= Cristóvão Falcão =

Portuguese writer (c. 1512 – c. 1557)

Cristóvão Falcão (c. 1512 - c. 1557), sometimes Cristóvão Falcão de Sousa or Cristóvão de Sousa Falcão, was a Portuguese poet, that came of a noble family settled at Portalegre in the Alentejo, which had originated with John Falconet, one of the Englishmen who went to Portugal in 1386 in the suite of Philippa of Lancaster. His father, João Vaz de Almada Falcão, was an upright public servant who had held the captaincy of Elmina on the West African coast, but died, as he had lived, a poor man.

There is a tradition that in boyhood Cristóvão fell in love with a beautiful child and rich heiress, D. Maria Brandão, and in 1526 married her clandestinely, but parental opposition prevented the ratification of the marriage. Family pride, it is said, drove the father of Cristóvão to keep his son under strict surveillance in his own house for five years, while the lady's parents, objecting to the youth's small means, put her into the Cistercian convent of Lorvão, and there endeavoured to wean her heart from him by the accusation that he coveted her fortune more than her person. Their arguments and the promise of a good match ultimately prevailed, and in 1534 D. Maria left the convent to marry D. Luís de Silva, captain of Tangier, while the broken-hearted Cristóvão told his sad story in some beautiful lyrics and particularly in the eclogue Chrisfal.

He had been the disciple and friend of the poets Bernardim Ribeiro and Francisco de Sá de Miranda, and when his great disappointment came, Falcão laid aside poetry and entered on a diplomatic career. There is documentary evidence that he was employed at the Portuguese embassy in Rome in 1542, but he soon returned to Portugal, and we find him at court again in 1548 and 1551. The date of his death, as of his birth, is uncertain.

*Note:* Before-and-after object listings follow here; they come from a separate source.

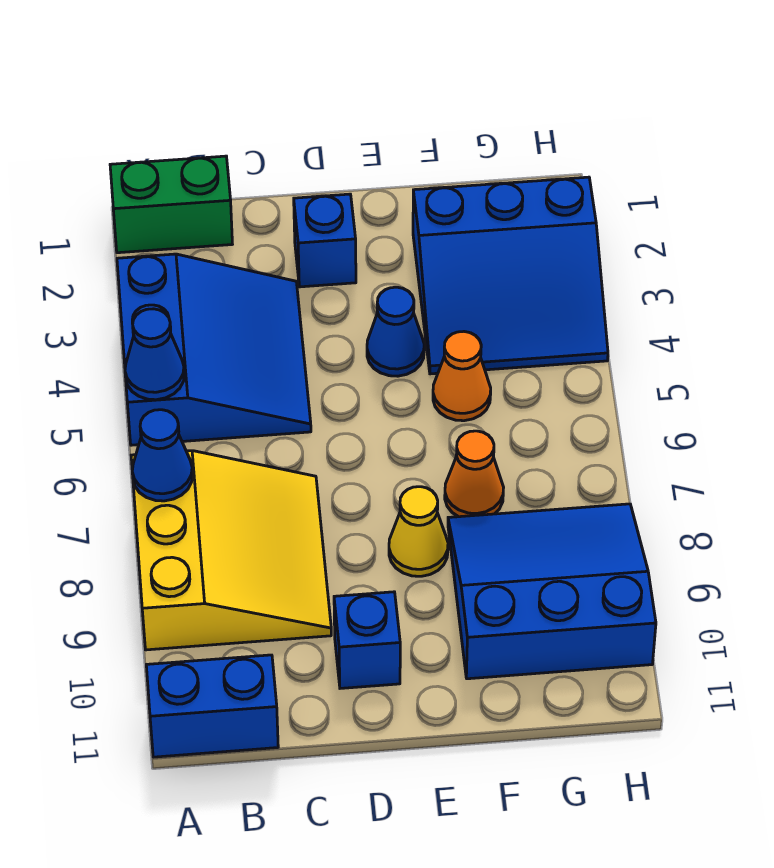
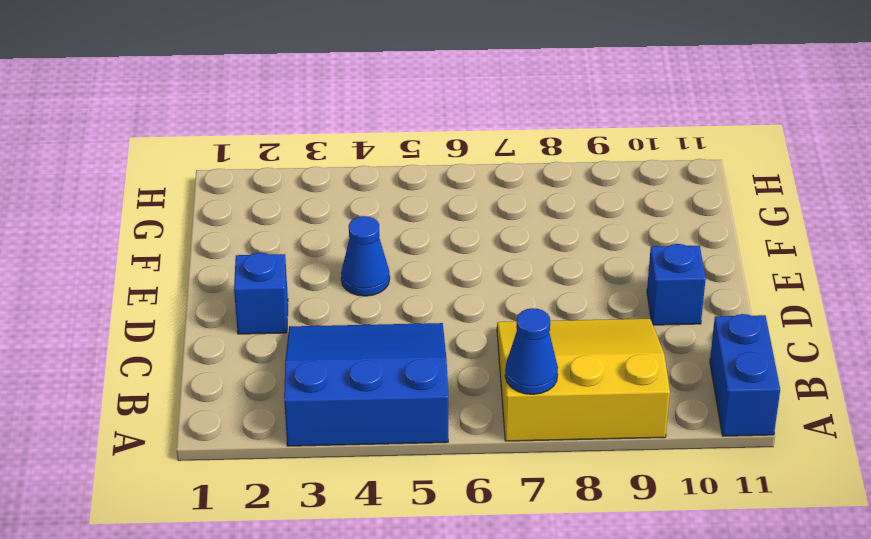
none -> green brick A1:B1 level 1
none -> yellow cone E8 level 1
none -> blue slope F2:H4 level 1 top 2

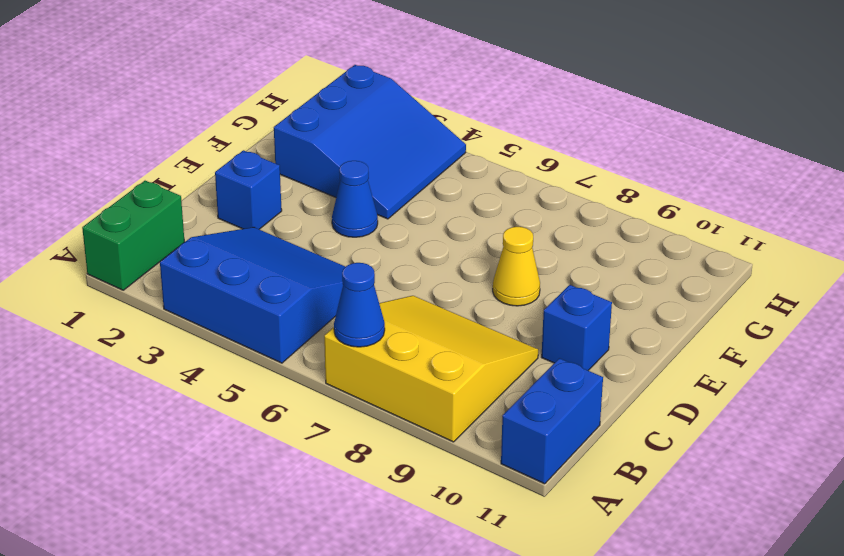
none -> orange cone F5 level 1
none -> orange cone F7 level 1
none -> blue slope F8:H10 level 1 top 10

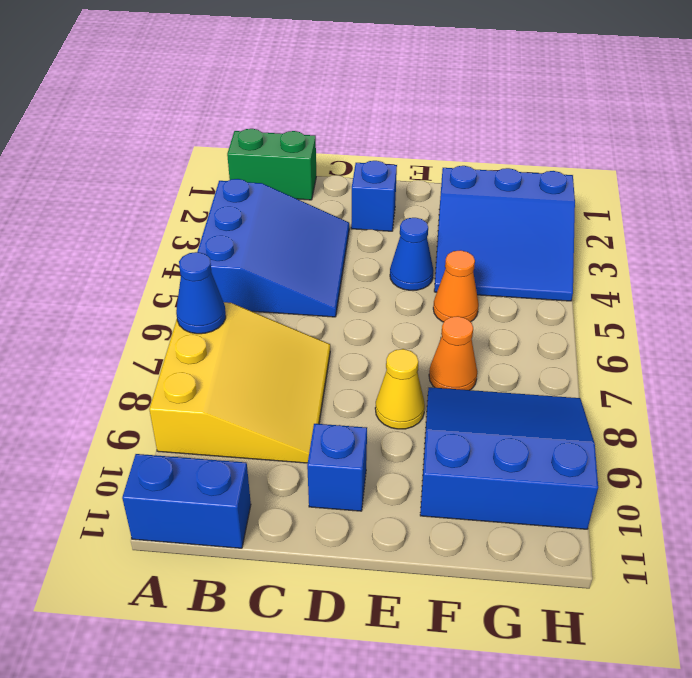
none -> blue cone A5 level 2

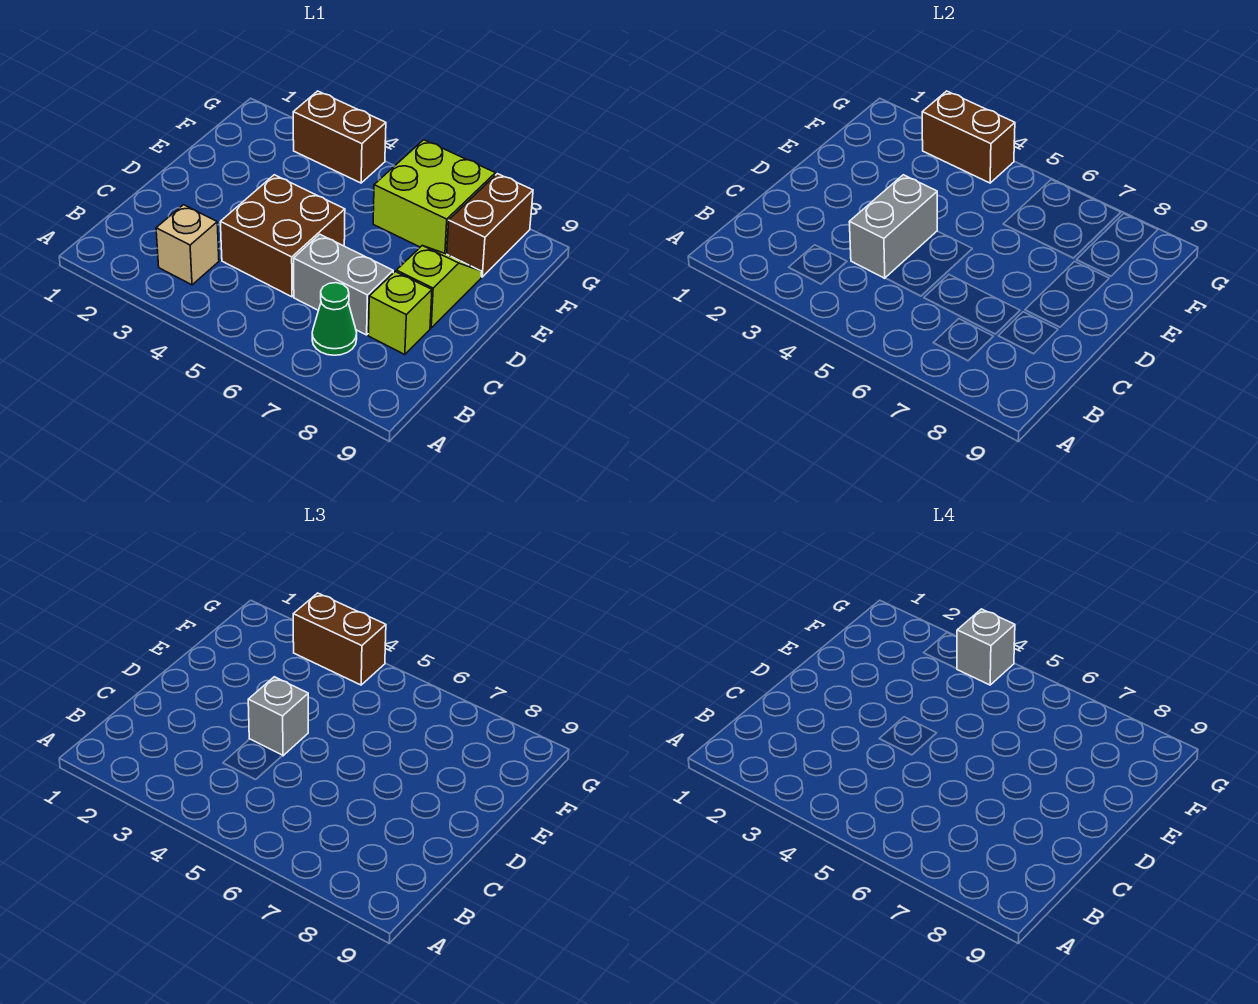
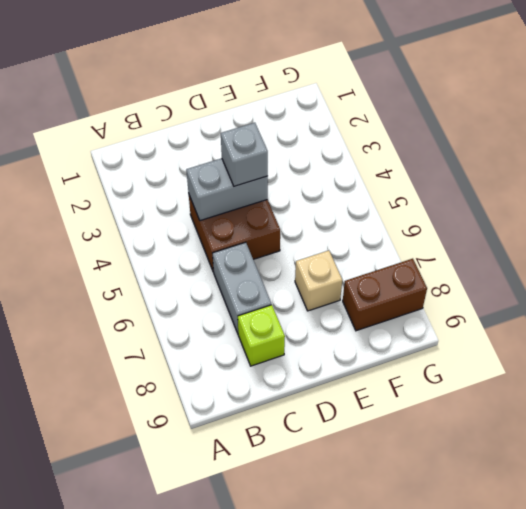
tan brick E7 level 1 -> tan brick B3 level 1
none -> green cone B7 level 1
none -> lime slope D8:E8 level 1 top D
none -> lime brick F6:G7 level 1

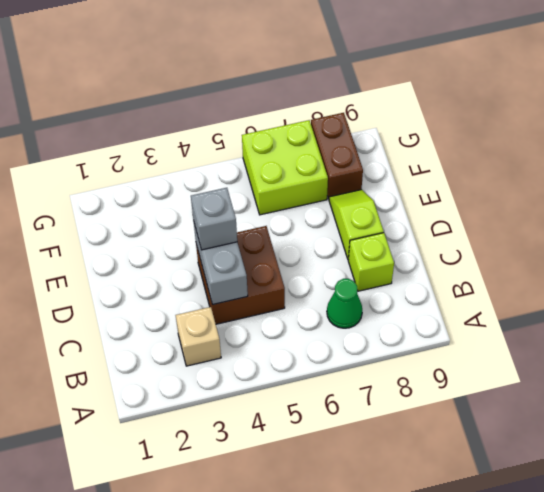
none -> grey brick C6:C7 level 1
none -> brown brick G3:G4 level 1
none -> brown brick G3:G4 level 2

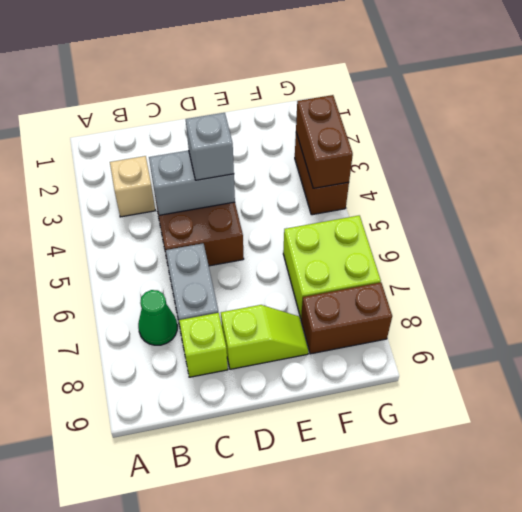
none -> brown brick G3:G4 level 3
none -> grey brick G4 level 4

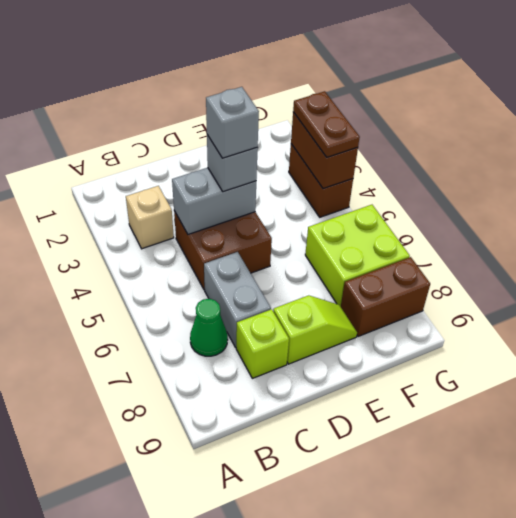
grey brick D4 level 4 -> grey brick G4 level 4
brown plate G3:G4 level 3 -> brown brick G3:G4 level 3

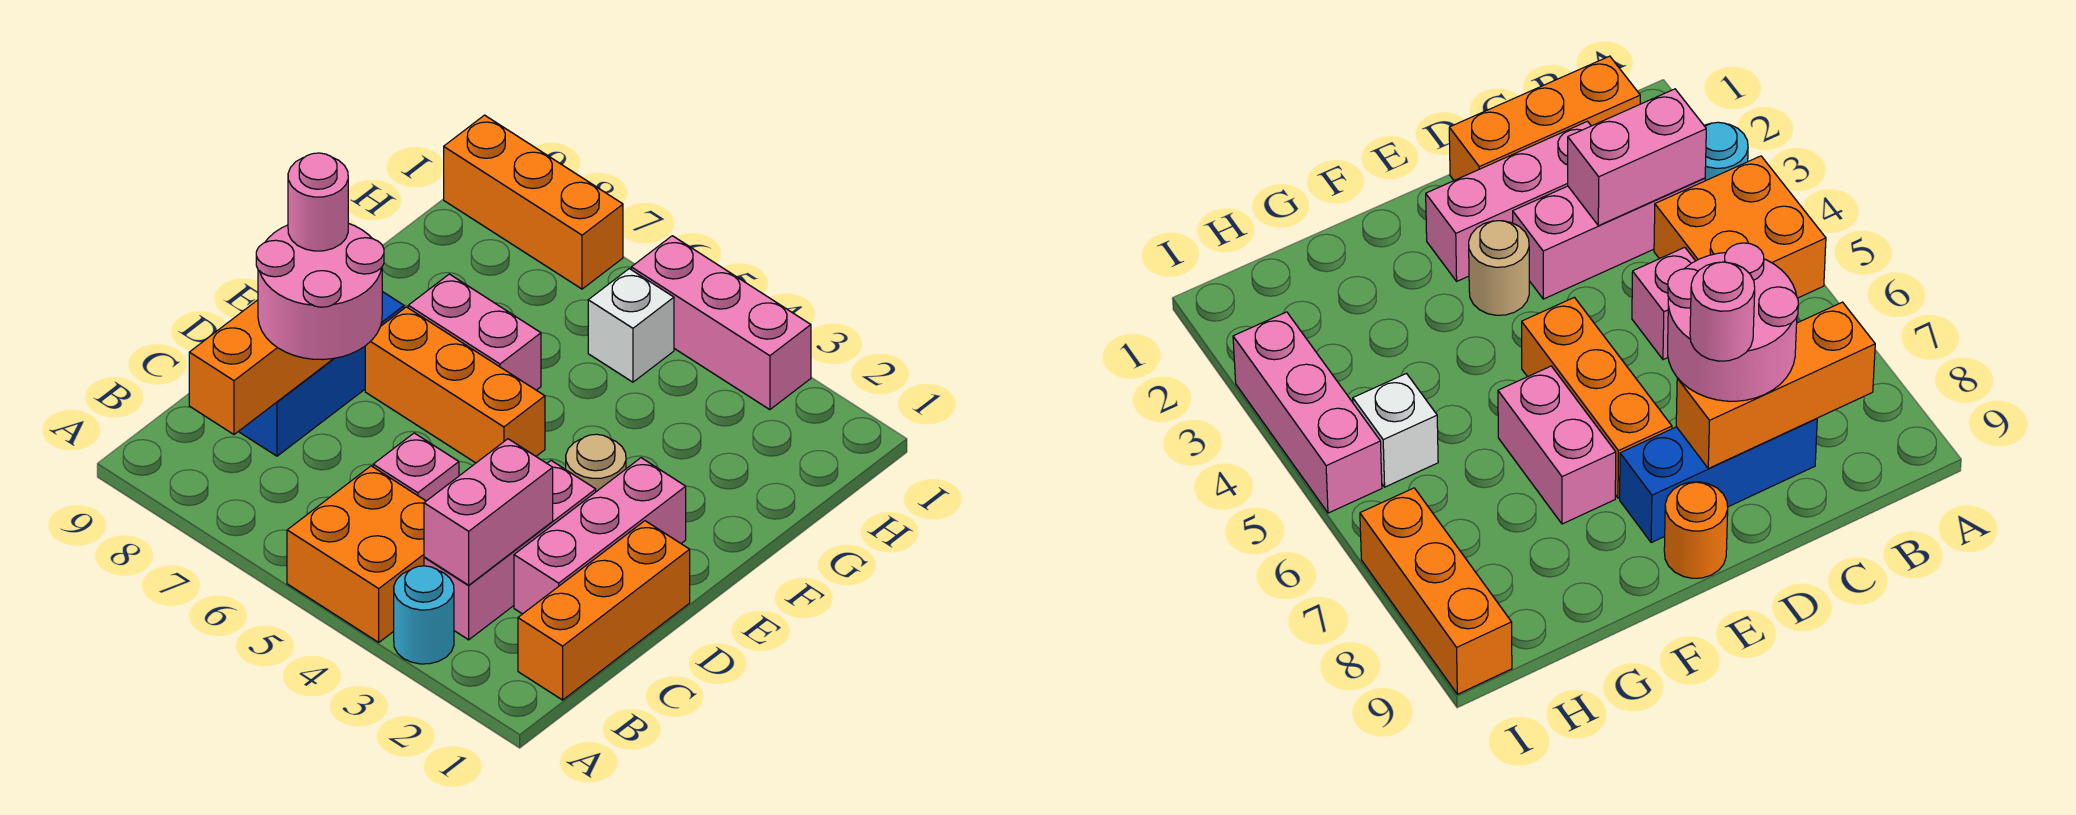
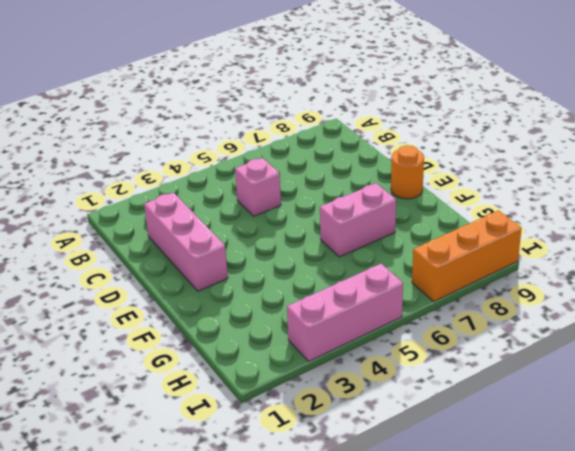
none -> cyan round brick A3 level 1
none -> orange brick A4:B5 level 1
none -> orange brick B1:D1 level 1

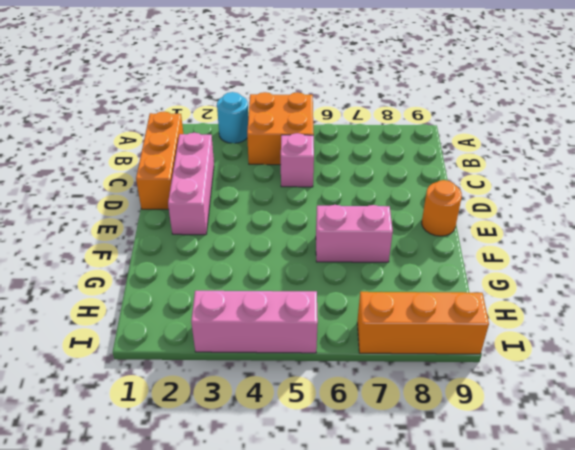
none -> pink brick B3:D3 level 1
none -> blue brick C8:E8 level 1
none -> tan round brick E3 level 1

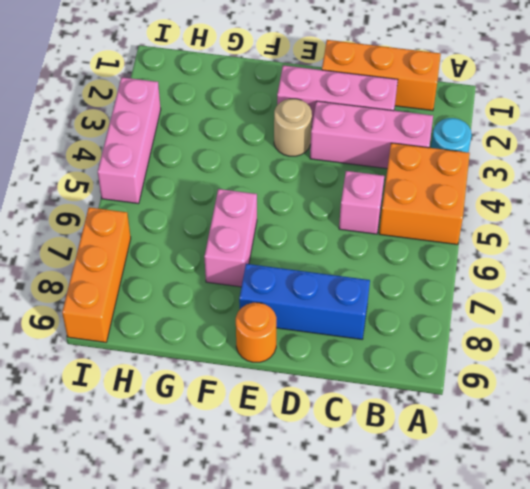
none -> orange brick E5:E7 level 1
none -> white brick H5 level 1
none -> pink brick B3:C3 level 2

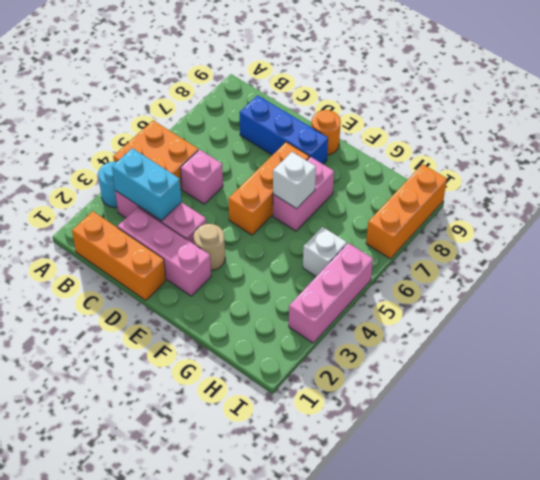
cyan brick B3:C3 level 2 -> pink brick B3:C3 level 2
white brick F6 level 2 -> none
none -> orange brick B8:D8 level 2
none -> pink round brick C7:D8 level 3
none -> pink round brick D8 level 4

Such is the story accepted by Teófilo Braga, but Delfim Guimarães shows that the first part is doubtful, and, putting aside the testimony of a contemporary and grave writer, Diogo do Couto, he even denies the title of poet to Cristóvão Falcão, arguing from internal and other evidence that Chrisfal is the work of Bernardim Ribeiro; his destructive criticism is, however, stronger than his constructive work. The eclogue, with its 1005 verses, is the very poem of saudade, and its simple, direct language and chaste and tender feeling, enshrined in exquisitely sounding verses, has won for its author lasting fame and a unique position in Portuguese literature. Its influence on later poets has been very considerable, and Camões used several of the verses as proverbs.

The poetical works of Cristóvão Falcão were published anonymously, owing, it is supposed, to their personal nature and allusions, and, in part or in whole, they have been often reprinted. There is a critical edition of Chrisfal and A Carta (the letter) by Epiphandro da Silva Dias under the title Obras de Christovão Falcão, (Porto, 1893), and one of the Cantigas Esparsas by the same scholar appeared in the Revista Lusitana (vol. 4, pp. 142-f 79, Lisbon, 1896), under the name Fragmento de um Cancioneiro do Século XV. The Trovas de Chrisfal, in what appears to be the earliest known version, consists of 1015 verses. This text, though known earlier, was finally edited in 1995 (by Rip Cohen), all previous editions having been based on the edition of Ferrara.